Somehow it became late February and then mid-March. I flipped out and realized I was setting myself up for failure. So I finally started studying in earnest. In mid-March I began the 4-month study schedule, vowing to make up for the 6 weeks I had already missed.

Logic games were terrifying at first. I completed each one at a snail's pace, regularly wiping my sweaty hands. (Gross, I know, but it gives you a sense of how worried I was). I found I couldn't go fast enough to get back on track with the 4-month schedule. I hoped I'd be able to catch up during May when the four classes I was teaching would be over. Gradually, I did get faster and better at logic games but still scoffed when I read that some people find logic games fun.

I studied every weekend and a little bit on weeknights when I could manage. I kept track of the question types I found most difficult. After allowing myself plenty of time to get the hang of the different test sections and the different question types within each section, I started timing my work. I completed several logic games and found it entertaining!

In mid-May I reported grades for my classes and turned my full attention to test prep, all day every day. I had become so much more confident in my abilities by then. I swear I was able to feel my fronto-parietal connections strengthen (see blog post from May 9, 2012, "LSAT Studying Makes You Smarter | Proof?"). Honestly, my LSAT prep books are still stacked by my desk because what if I need them to get smart again?

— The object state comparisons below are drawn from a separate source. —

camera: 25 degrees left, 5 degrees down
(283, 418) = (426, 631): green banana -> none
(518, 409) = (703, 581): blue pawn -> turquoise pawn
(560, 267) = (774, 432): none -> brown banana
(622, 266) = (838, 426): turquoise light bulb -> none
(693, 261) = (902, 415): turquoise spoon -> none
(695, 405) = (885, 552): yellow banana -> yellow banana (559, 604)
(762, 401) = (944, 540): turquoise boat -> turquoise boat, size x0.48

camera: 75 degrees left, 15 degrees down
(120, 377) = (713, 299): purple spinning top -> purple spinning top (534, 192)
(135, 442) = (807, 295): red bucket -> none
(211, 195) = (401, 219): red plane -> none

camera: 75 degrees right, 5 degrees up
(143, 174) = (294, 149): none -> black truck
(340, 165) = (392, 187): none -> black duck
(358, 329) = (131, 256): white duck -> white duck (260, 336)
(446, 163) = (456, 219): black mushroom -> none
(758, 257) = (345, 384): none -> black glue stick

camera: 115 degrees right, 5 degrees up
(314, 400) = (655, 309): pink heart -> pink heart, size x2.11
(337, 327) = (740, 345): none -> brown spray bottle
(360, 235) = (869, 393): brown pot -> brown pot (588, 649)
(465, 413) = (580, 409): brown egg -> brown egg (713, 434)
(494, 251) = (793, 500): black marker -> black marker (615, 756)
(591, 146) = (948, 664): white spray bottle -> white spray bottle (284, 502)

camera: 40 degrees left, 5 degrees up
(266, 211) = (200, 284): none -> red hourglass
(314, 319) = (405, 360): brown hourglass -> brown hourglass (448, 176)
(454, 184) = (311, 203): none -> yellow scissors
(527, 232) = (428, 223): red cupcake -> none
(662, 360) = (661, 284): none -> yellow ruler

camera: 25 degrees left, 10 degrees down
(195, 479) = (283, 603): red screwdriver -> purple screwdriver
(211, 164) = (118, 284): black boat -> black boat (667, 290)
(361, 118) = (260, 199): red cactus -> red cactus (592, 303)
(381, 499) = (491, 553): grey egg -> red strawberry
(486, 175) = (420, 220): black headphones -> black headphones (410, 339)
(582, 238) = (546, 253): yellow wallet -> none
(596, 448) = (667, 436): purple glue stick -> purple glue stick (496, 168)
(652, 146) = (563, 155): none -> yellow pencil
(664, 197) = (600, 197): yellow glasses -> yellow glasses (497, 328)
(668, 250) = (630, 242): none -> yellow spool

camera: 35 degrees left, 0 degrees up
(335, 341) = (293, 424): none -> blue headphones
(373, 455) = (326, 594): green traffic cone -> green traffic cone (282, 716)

I ramped up during the last two weeks before test day. I was completing one PrepTest per day. One time I scored a 178 and did three victory laps around my apartment. Some of them I took at home and others I took at our neighborhood coffee shop or deli, just to train myself to deal with noisy, distracting situations. I highly recommend this.

I decided to start taking two tests every day to make up for lost time. I do not recommend this. (The 4-month study schedule suggests completing three PrepTests per week.) On my first two-test day I woke up and started one of the tests immediately. Maybe I drank coffee for 10 minutes. But then I started the test. It went terribly and my diminished score chipped away at my confidence. I tried to take another later that day and only finished one section and did poorly. Eventually I made peace with the fact that several PrepTests in my stack would remain untouched.

On test day I walked to the testing center and became a logic robot. I was definitely nervous and therefore sweating profusely--I was worried the machine wouldn't be able to read my rumpled answer sheet--but something did click in the test-taking part of my brain, allowing it to take over and and quiet every other part of me. I attribute this auto-pilot mode to the ordered, thorough preparation I did, as instructed by the 4-month study schedule.

To sum up the following 11 months, there was a lot of waiting; my score appeared in my inbox (168!); there were many personal statement drafts; and finally acceptance letters and a scholarship offer from my top school arrived. I credit Steve Schwartz's LSAT Blog with giving me the tools and guidance I needed to make this happen. Thank you so much, Steve!